VMware Cloud Community
ahilton
Contributor
Contributor

vCenter server service shuts down when ESXi Host connects to it

I have an ESXi server which had some hardware issues that required a firmware update and pulling of the CMOS battery. After this update, every time thhe ESXi server tries to connect to the vCenter server, the vCenter server has a database issue and shuts itself down. The vCenter server is working great as long as I don't try to connect this troubled host to it. Here are some details...

The vCenter server is version 4.0.0 - build 208111. The ESXi server is version 4.00 - build 208167.

Looking in the vpxd logs on the vCenter server, I see the following when the problem host tries to connect...
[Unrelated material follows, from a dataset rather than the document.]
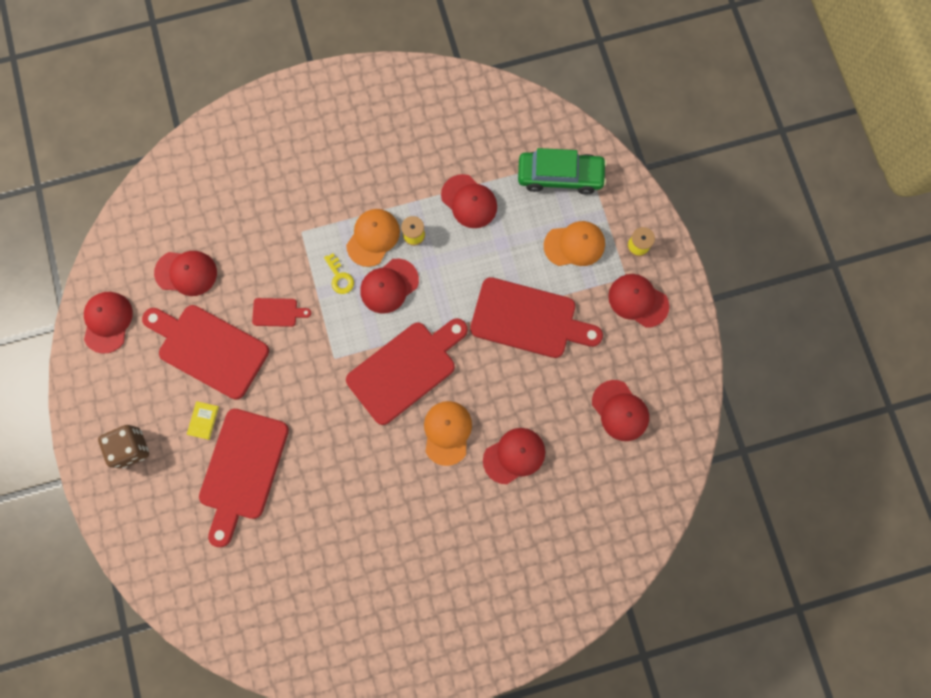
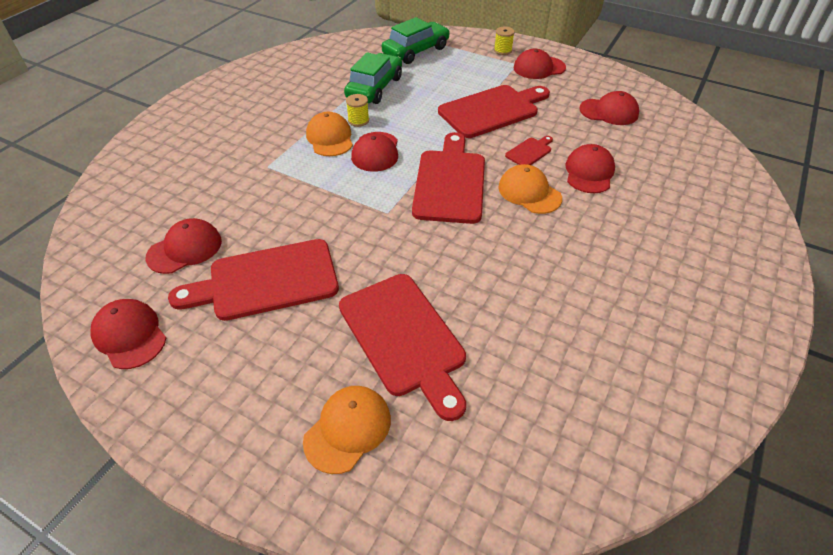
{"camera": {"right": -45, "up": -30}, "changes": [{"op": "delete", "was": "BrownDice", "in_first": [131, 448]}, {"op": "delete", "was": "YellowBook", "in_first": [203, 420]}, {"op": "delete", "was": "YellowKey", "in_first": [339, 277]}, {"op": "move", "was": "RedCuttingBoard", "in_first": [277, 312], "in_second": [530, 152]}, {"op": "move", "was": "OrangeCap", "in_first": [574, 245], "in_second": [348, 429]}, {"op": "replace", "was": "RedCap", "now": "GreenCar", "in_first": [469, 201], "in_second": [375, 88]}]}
[2011-12-08 22:54:11.468 00408 error 'App'] An unrecoverable problem has occurred, stopping the VMware VirtualCenter service. Error: Error[VdbODBCError] (-1) "ODBC error: (23000) - [Microsoft][SQL Native Client][SQL Server]Violation of PRIMARY KEY constraint 'PK_LUN_TARGET'. Cannot insert duplicate key in object 'dbo.VPX_LUN_TARGET'." is returned when executing SQL statement "INSERT INTO VPX_LUN_TARGET WITH (ROWLOCK) (SCSI_TARGET_ID, SCSI_LUN_ID, LUN_VAL, KEY_VAL, LINK_KEY, HOST_ID, UPDATE_KEY) VALUES (?, ?, ?, ?, ?, ?, ?)"
[2011-12-08 22:54:11.468 00408 verbose 'App'] Backtrace:
[2011-12-08 22:54:11.468 00408 info 'App'] Forcing shutdown of VMware VirtualCenter now
[2011-12-08 22:54:11.468 02532 trivia 'PropertyCollector'] ComputeFilterUpdate session[70F14976-8A56-4A7A-955B-0F9AF0421944]B7C66306-6CE4-4416-82EA-515F02759196 (1/3 scanned, 1 changes) took 762 microSec
[2011-12-08 22:54:11.468 02532 trivia 'PropertyCollector'] ComputeGUReq took 899 microSec
[2011-12-08 22:54:11.468 02532 trivia 'PropertyCollector'] ApplyQueuedOps (TriggerProcessGUReqs): Session 70F14976-8A56-4A7A-955B-0F9AF0421944
[2011-12-08 22:54:11.468 02532 verbose 'App'] [VpxVmomi] Invoke done: vmodl.query.PropertyCollector.waitForUpdates session: 70F14976-8A56-4A7A-955B-0F9AF0421944
[2011-12-08 22:54:11.468 01028 trivia 'PropertyCollector'] ProcessGUReqs Start: Session 70F14976-8A56-4A7A-955B-0F9AF0421944
[2011-12-08 22:54:11.468 01028 trivia 'PropertyCollector'] ProcessGUReqs End: Session 70F14976-8A56-4A7A-955B-0F9AF0421944 (0 filter updates, 0 GUReqs)
[2011-12-08 22:54:11.468 04392 trivia 'ProxySvc Req00032'] Read from server localhost:8085 failed with error class Vmacore::CanceledException(Operation was canceled).
[2011-12-08 22:54:11.468 02420 trivia 'ProxySvc Req01534'] Read from server localhost:8085 failed with error class Vmacore::CanceledException(Operation was canceled).
[2011-12-08 22:54:11.468 02532 trivia 'SOAP'] Sending response to []: waitForUpdates
[2011-12-08 22:54:11.468 02532 verbose 'SoapAdapter.HTTPService'] HTTP Response: Complete (processed 2262 bytes)
[2011-12-08 22:54:11.468 02532 trivia 'SoapAdapter.HTTPService'] HTTP Response: Flush(lastBlock = true)
[2011-12-08 22:54:11.468 02532 trivia 'SoapAdapter.HTTPService'] HTTP Response: Setting Content-Length: 2262
[2011-12-08 22:54:11.468 02532 trivia 'SoapAdapter.HTTPService'] HTTP Response: Header size is 165
[2011-12-08 22:54:11.468 02532 trivia 'SoapAdapter.HTTPService'] HTTP Response: Writing 2427 bytes to stream
[2011-12-08 22:54:11.468 02532 trivia 'App'] ResponseCompleted(false), request version 272, closeStream false
[2011-12-08 22:54:11.468 02696 trivia 'ProxySvc Req05262 Tunnel'] The server has closed the connection to the tunnel.
I have tried removing the host from the vCenter server's inventory, but when I re-add it, the vCenter server shuts down again.
Any help or suggestions are apreciated!
Aaron

Tags (3)
0 Kudos
9 Replies
a_p_
Leadership
Leadership

Looks like not able to add host to vcenter. Maybe the solution - deleting the vpxuser from the host - solves your issue too.

André

0 Kudos
ahilton
Contributor
Contributor

Deleting the vpxuser from the host and reconnecting to it did not resolve the problem. Any other suggestions?

Thanks!

0 Kudos
zxr45
Contributor
Contributor

I am getting the exact same errors on adding an ESX 4.0 164009 to vcenter 4.1 update 1, were you able to get this resolved?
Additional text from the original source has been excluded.